The AQI is based on 24-hr average pollutant concentrations, so the implicit assumption is that average daily exposure is a good metric for understanding/predicting health impacts. Most studies on wildfire smoke exposure have focused on 24-hour exposure or cumulative exposure over 2-7 days. We don’t yet have a complete picture on how peak exposure or cumulative exposure over a lifetime might affect health outcomes. So, if you are making decisions based on the AQI, remember that this index is focused on short term exposures and short term outcomes.
- A single pollutant index in a multi-pollutant world
Each individual pollutant’s AQI only considers potential health effects linked to that single pollutant. And each day’s overall AQI is only based on the highest overall single pollutant AQI. For example, if the AQIs for ozone, PM2.5, and carbon monoxide are 126, 102, and 90, respectively, the overall AQI for the day will be 126. In the case of wildfire smoke, the AQI is based on PM2.5 alone rather than the associated toxic gasses. This ignores the potential additive or synergistic effects of exposure to multiple air pollutants at high levels over a single 24-hr period.

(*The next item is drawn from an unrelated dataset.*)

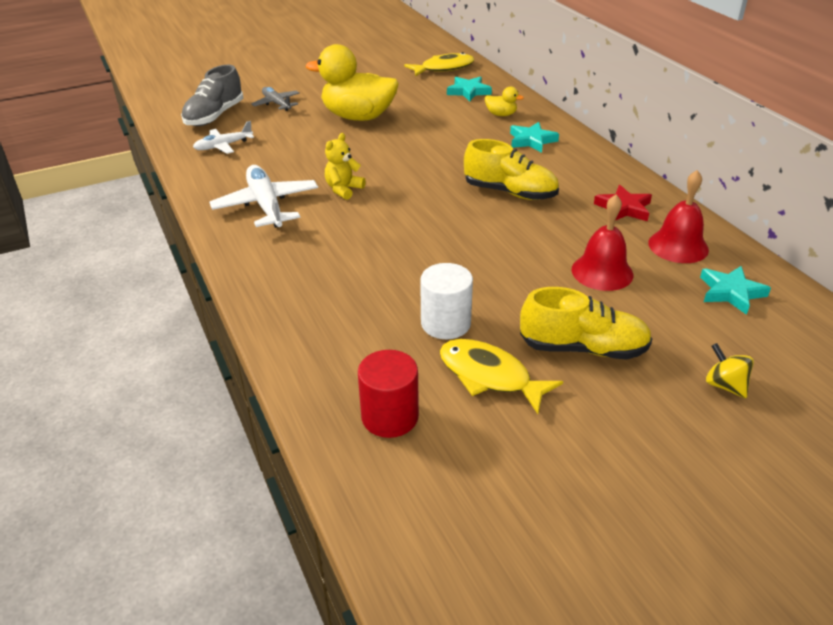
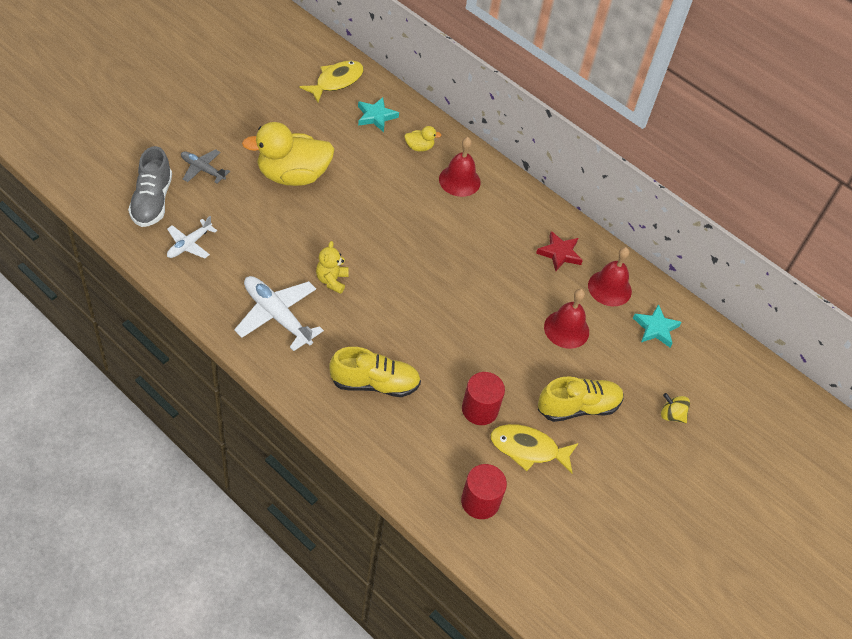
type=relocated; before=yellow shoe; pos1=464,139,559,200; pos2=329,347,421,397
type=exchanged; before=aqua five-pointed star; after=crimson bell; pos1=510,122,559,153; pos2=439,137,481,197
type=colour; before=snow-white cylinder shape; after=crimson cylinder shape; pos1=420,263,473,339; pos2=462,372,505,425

- No clear “safe” level of exposure
The more we learn about PM2.5, the more we realize that there might not be a clear “safe” level of exposure. This idea was described in the 2013 FR notice: “the epidemiological evidence upon which these [divisions] are based provides no evidence of discernible thresholds, below which effects do not occur in either sensitive groups or in the general population.”
The AQI paints a slightly different picture. For example, the index indicates that this 24-hr average PM2.5 of 35-55 µg/m3 is only concerning for “sensitive groups.” Based on this guidance, the general population is not likely to make behavior changes in this range. However, evidence indicates population-wide impacts at and below these exposure ranges. In fact, an analysis of New York hospitalization data indicated that most excess hospital admissions occurred when the AQI was <100 (35-55 µg/m3).
Of course, getting PM2.5 down to zero is an infeasible goal from a regulatory perspective, and public health guidance is based on a combination of science and practicality. But with the growing understanding of PM2.5’s acute or chronic effects on almost every organ system at even very low levels of exposure, we recommend taking steps to reduce exposure even at lower levels of the AQI.
So, what does this all mean?
The AQI, like any other public health index or set of recommendations, has to distill complex information down to relatively simple forms and be able to make general recommendations despite real uncertainties and nuances (we saw this with public health messaging around COVID-19, also).
No index will be complete or perfect. But to be able to use them effectively/appropriately, it is important to understand some of their details and uncertainties (as we’ve described above).
In the case of wildfire smoke pollution, the AQI provides a good starting point to guide individual actions. However, it is important to listen to your body, pay attention to any symptoms, and consider reducing personal exposure to wildfire smoke even if the AQI category doesn’t officially suggest modifying behavior. Similarly, given the uncertainties regarding particulate composition, potential chronic effects from repeated exposure, mixture effects, and effects from low level exposure, we suggest interpreting the index cautiously. In other words, taking steps to reduce exposure to wildfire smoke is always better!
In the coming years, we hope that emerging research on wildfire smoke can inform updates to the index to better guide appropriate individual actions. Given the growing risk of fires in a changing climate, we will all need to learn how to live with – and protect ourselves – from wildfire smoke.